Home Why Open Source Is Becoming A Big Developer-Recruiting Tool

Why Open Source Is Becoming A Big Developer-Recruiting Tool

Most companies are just coming around to the idea that open source can help lower costs and boost innovation within their organizations. But Web companies like Netflix, Twitter and Facebook understand that open source can be more: a powerful weapon for recruiting and retaining top engineering talent.

See also: The Reasons Businesses Use Open Source Are Changing Faster Than You Think

If we believe that developers are the “new kingmakers,” then the companies able to source the best developers will win. That means open source is the new ante for even getting into the developer recruiting game.

You Have Nothing To Lose But Your Chains

For years organizations largely constrained their developer productivity, hemming them in by withholding access to hardware and software. But something has changed in the last few years, which Digital Ocean CEO Ben Uretsky highlights:

[D]evelopers were at the mercy of their employer’s capital. But that’s changed…. With software being free and readily available, the sole ball-and-chain left shackled to the ankles of developers was hardware. With the development of the cloud market, developers had a newfound stray dog freedom.

Fortunately, developers haven’t done “stray dog” sorts of things with that freedom. Instead they’re hard at work within lines of business, building apps often in spite of IT. No wonder Gartner says 38% of technology purchases already happen outside IT, which number will jump to 50% by 2017.

The developer inmates, in other words, increasingly run the enterprise asylum. But how well they run it may hinge on your ability to recruit them.

Open Source Your Recruiting

Which is why I found James Pearce’s presentation at OSCON (transcribed by Remy DeCausemaker) earlier this summer so interesting. Pearce heads Facebook’s open-source efforts, which is a big job given that Facebook could well be the world’s largest open source company. He shared a few data points on Facebook’s open source efforts:

[There are] 200 active projects at Facebook, with 10 million lines of code. Many hundreds of engineers working on these, with over 100,000 followers and 20,000 forks. We contribute to a wide range of projects (i.e. The kernel, mercurial, D, etc). We’ve even open sourced the designs of our data centers and machines in the Open Compute project.

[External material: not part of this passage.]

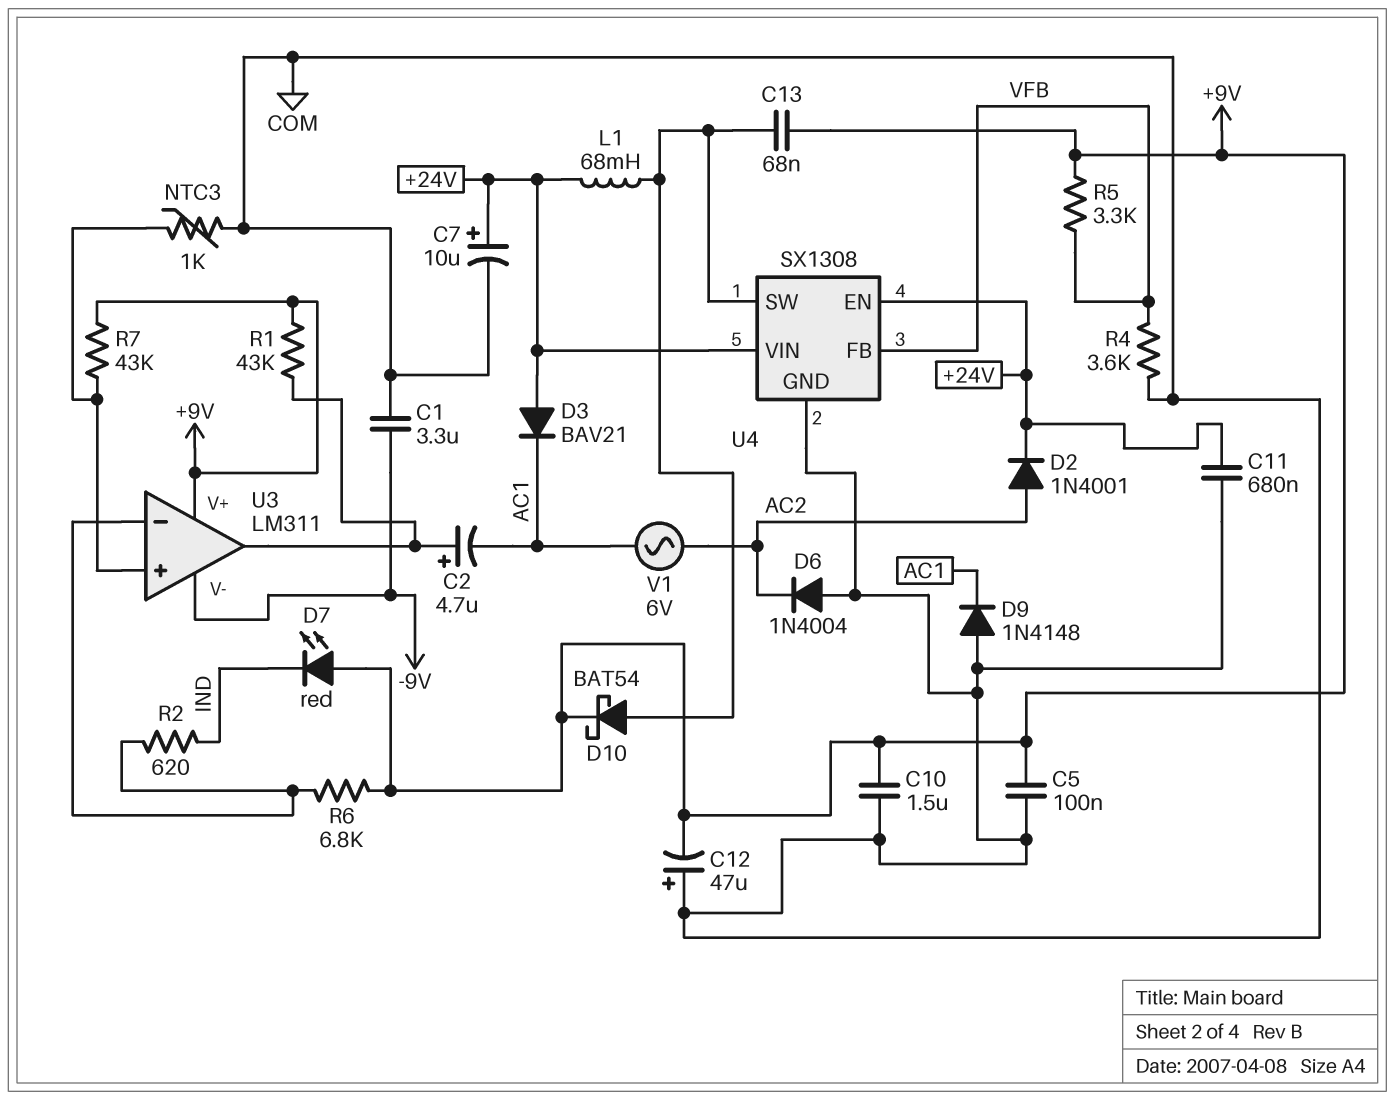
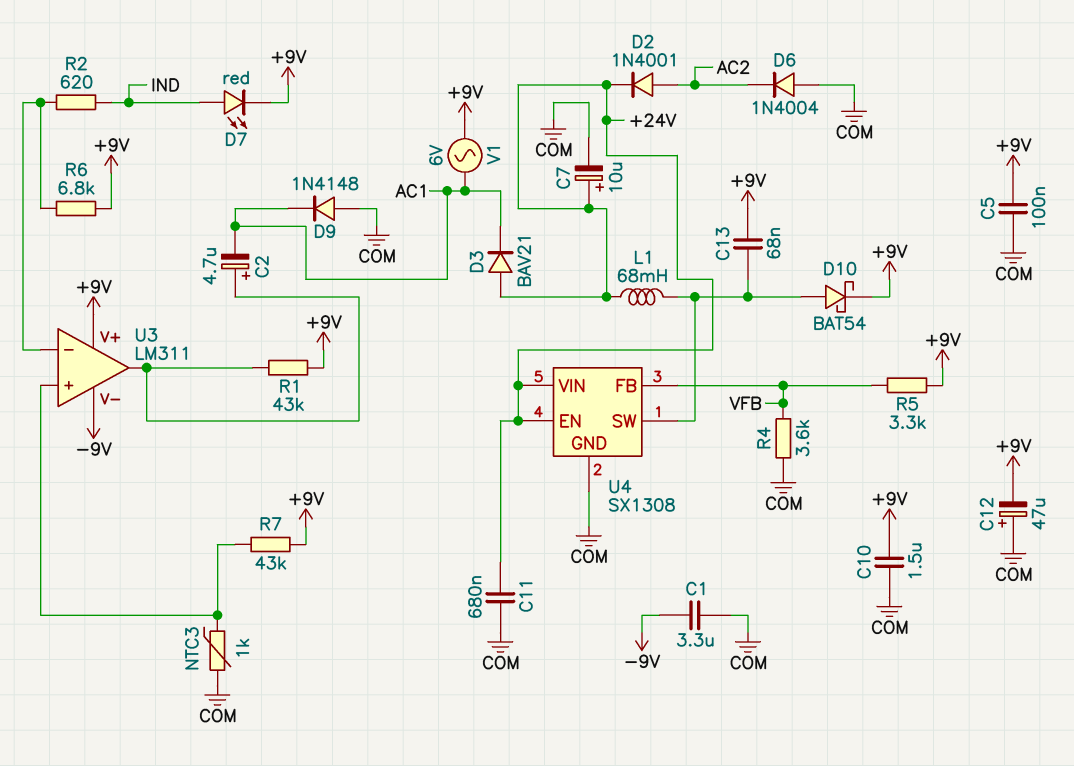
D7: LED red (A +9V, K IND) -> LED red (A IND, K +9V)
V1: AC 6V (AC1, AC2) -> AC 6V (+9V, AC1)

Even this belies just how much open source code Facebook uses and contributes. For every Cassandra (a NoSQL database) that Facebook develops and open sources, it also heavily contributes to an existing project like MySQL. But Facebook also “tries to scale” open-source projects that interest it, and does a lot of fiddling to that effect, as has been the case with MongoDB storage engines

See also: Open Source Projects Need More Than Good Code—They Need Marketing

This culture of open source permeates Facebook. So much so, in fact, that it serves as a beacon to developers who want to work somewhere that unfetters their freedom to tinker, as Pearce notes:

We asked our employees…”Were you aware of the open source software program at Facebook?” Two-thirds said “Yes”, and one-half said that the program positively contributed to their decision to work for us. These are not marginal numbers, and I hope, a trend that continues. A large number of those people said their experience using our projects in the open helped them get ramped up prior to being hired. That is a huge win for our company. This is important part of why open source is valuable to [Facebook].

For Facebook, then, open source is not “naive ideology,” but rather is “like the breeze from an open window; it keeps things from going stale,” both in terms of code and in terms of people.

Set Your Developers Free

Facebook is onto something here, and it’s similar to what Netflix and others have done. Netflix, as I’ve written, “is looking for the best and brightest developers, and knows that the best developers generally want to be involved in open source.”  

Twitter? Chris Aniszczyk, Twitter’s head of open source, lists core operating principles that closely resemble Facebook’s own ethos:

As he told me over Twitter, this isn’t about peace, love and Linux, but about self-interest:

Guess what? It’s in your self-interest, too. The best software today, from Hadoop to Android, is open source. The best developers—those people that will make or break your business—are also focused on open source.